Eye Makeup, Left to right:
1. Victoria's Secret Beauty Rush (4): $5.35
2. Maybelline Cool Effect Eyeliner (2): $5
3. Cargo Eye Pencil: $6.95
4. Tweezerman Eye Lash Curler: $20
5. Love Me 365 Eye Cream: $5
6. ST Liquid Eyeliner: $6.95
7. Maybelline Amazing I-Liner: $8.99
8. Urban Decay Liquid Liner (3): $18
9. Smashbox Liner: $5
10. Rimmel Colour Rush Shadow: $5.95
11. False Eyelashes: $7
12. Maybelline Shimmer E.S.: $3
13. Sephora Eye Shimmer: $5
14. Profusion Eyeshadows: $10
15. Physician's Formula Quad: $8.95
16. Stila Smudge Pots (3): $20
17. Cover Girl Singles (2): $3
18. Maybelline Expert Wear Eyeshadow: $6.95        
19. Bourjois Eyeshadow: $13.95
20. Santee Beauty Secret Palette: $5
21. Victoria's Secret Silk Wear: $12.95
22. Milani Crystal Eyez: $7
23. (My Favorite) Too Faced Collection: $30 (ouch)

Eye Makeup Total: $320.04

Now, on to lips:

1. Physicians Formula Plump Palette: $9
2. Cover Girl ColorStay Lipcolor (3): $8.95
3. Neutrogena Glossy Lipcolor: $10
4. Essence of Beauty Lip Frosting: $3.95
5. Neutrogena Lip Boost (3): $10
6. Cover Girl Lipstick: $5.95
7. L'Oreal Endless Wear: $9.95
8. Revlon Super Lustrous Lipstick: $10
9. NYC Lipcolor: $3
10. The Body Shop Longwear L.C.: $7.95
11. Maybelline Lipcolor: $5
12. Rimmel Lasting Finish: $6.95
13. Cover Girl Outlast Lip Stain (2): $8.95
14. Cover Girl LipSlicks: $5.95
15. Jordana Lipliner: $3.95
16. Victoria's Secret Shine Lip Lacquer (2): $6.95
17. Lip Power Lipstick Sealer: $5
18. Wet 'n' Wild Mega Last: $4
19. NYC Longwearing Lipcolor (2): $7

Lip Makeup Total: $193.30

OK, this is officially not fun anymore. Cheeks and skin:

1. L'Oreal Blush Delice: $8.95
2. Neutrogena Glow Sheers: $12
3. Neutrogena Daily Sunblock: $15
4. Cover Girl Classic Color: $8.95
5. Physician's Formula Finishing Powder: $15
6. Wet 'n' Wild Ultimate Minerals: $5
7. Neutrogena Body Clear Body Wash: $8
8. Airspun Loose Face Powder: $12
9. Almay Clear Complexion Concealer: $7.99
10. Neutrogena 3-in-1 Concealer: $9.99

Skin/ Cheek Total: $102.88

I need a break. I'm hungry and cranky. It's been four hours now that I've been doing this.

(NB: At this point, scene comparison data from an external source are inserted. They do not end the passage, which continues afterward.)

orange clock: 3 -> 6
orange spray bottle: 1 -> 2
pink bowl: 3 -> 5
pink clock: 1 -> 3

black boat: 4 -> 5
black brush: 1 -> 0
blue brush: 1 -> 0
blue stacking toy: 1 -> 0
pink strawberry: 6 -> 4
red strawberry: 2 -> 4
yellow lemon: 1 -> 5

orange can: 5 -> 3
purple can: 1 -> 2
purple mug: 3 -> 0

...And I'm back! There's an episode of "Scrubs" on where Elliot struggles with how much makeup she wears: too much, she gets made fun of. None, she gets made fun of. I can't decide how I feel about this as a show topic. (Blog, absolutely. Show: BLASPHEMY!)

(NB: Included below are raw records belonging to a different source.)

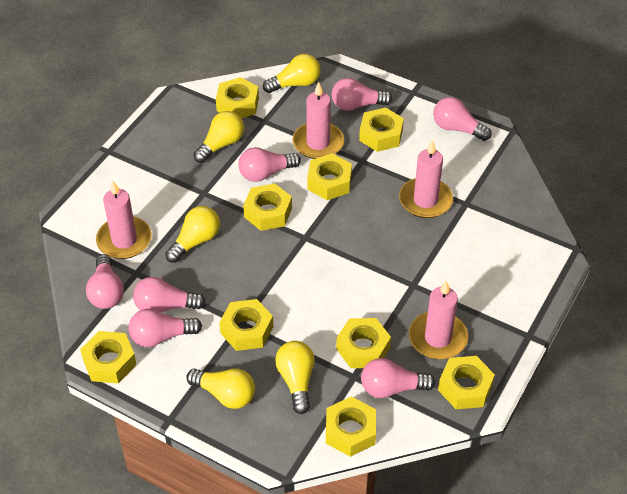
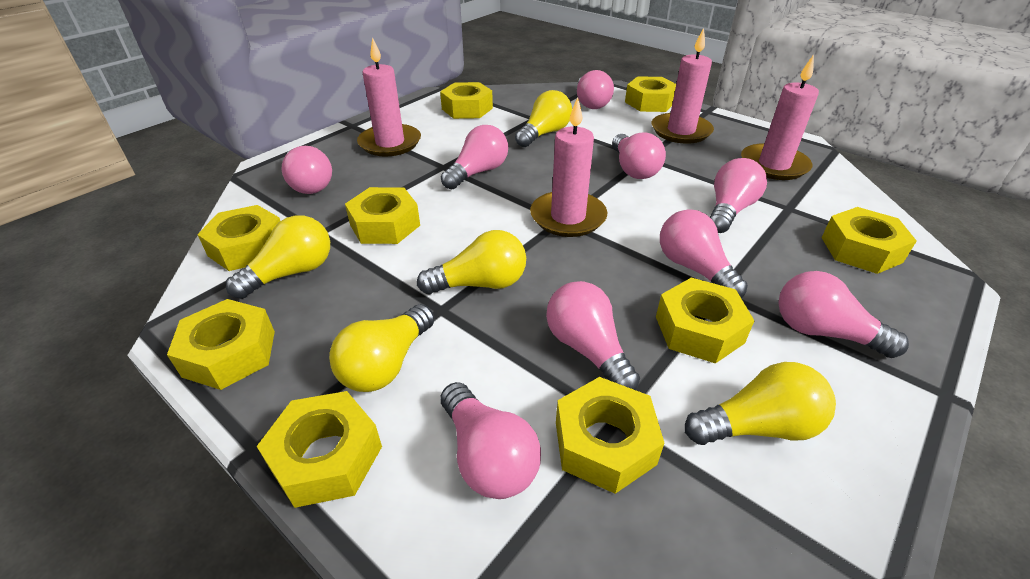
pink light bulb: 7 -> 9

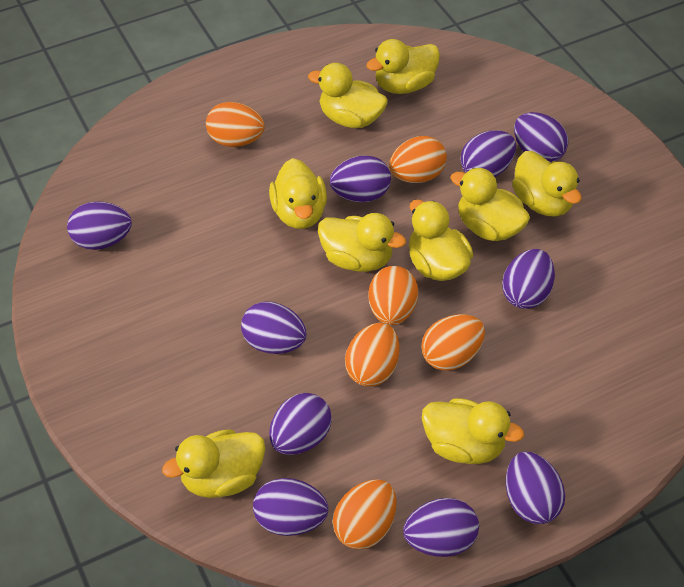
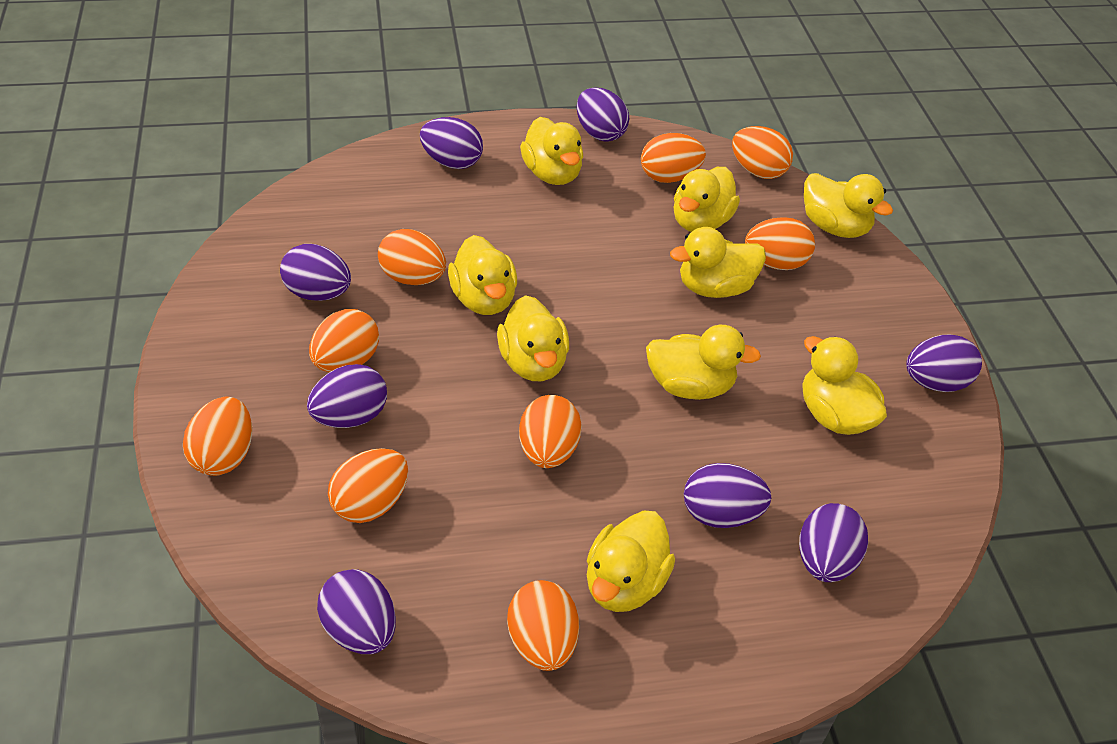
orange egg: 6 -> 9
purple egg: 10 -> 8

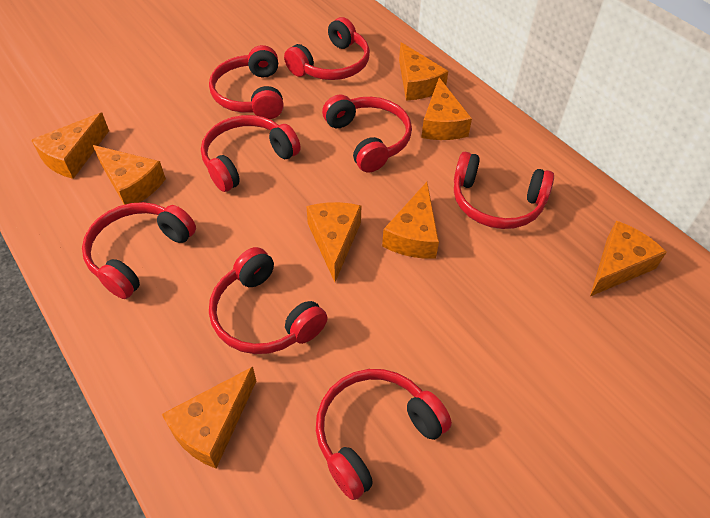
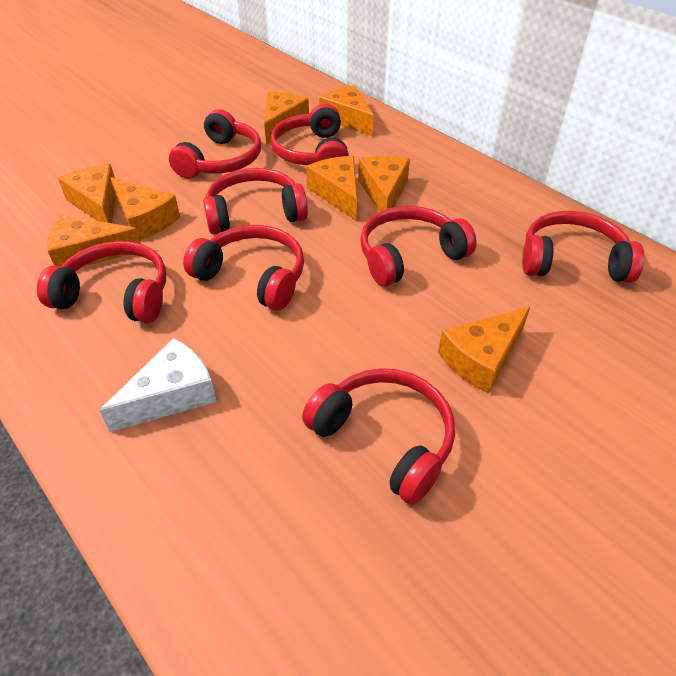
white cheese: 0 -> 1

1. Neutrogena Body Oil: $9.99
2. La Fleur Organique Hand Lotion: $5
3. Eucerin Original Moisturizer: $12.49
4. Aussie Tanning Solution/ Sunscreen: $8
5. Pond's Cold Cream: $4.99
6. Burt's Bees Baby Lotion: $9.99

Lotion Total: $50.46

The stuff I overlooked in the process of picture-taking (there's also some hair stuff in there which will be counted with hair stuff tomorrow, plus a few things that were counted in the right categories, like that eyeshadow in the front -- Maybelline Expert Wear Eyeshadow):

1. Sea Breeze Astringent: $4.99
2. Almay Pure Blends Foundation: $9.99
3. Clearasil Overnight Lotion: $8.99
4. Cover Girl Pressed Powder: $7.99

Misc. Total: $31.96

Grand Total: $698.64

This is just makeup, and about half of what you see was free, from my mom (who knows how much I love cosmetics and smelly things) or as free gifts from wherever. I haven't even covered my nail polish, hair products, shoes or clothes, all of which I was intending to do today. I took pictures, but after just doing my makeup I am thoroughly sick of this. I have to resume tomorrow.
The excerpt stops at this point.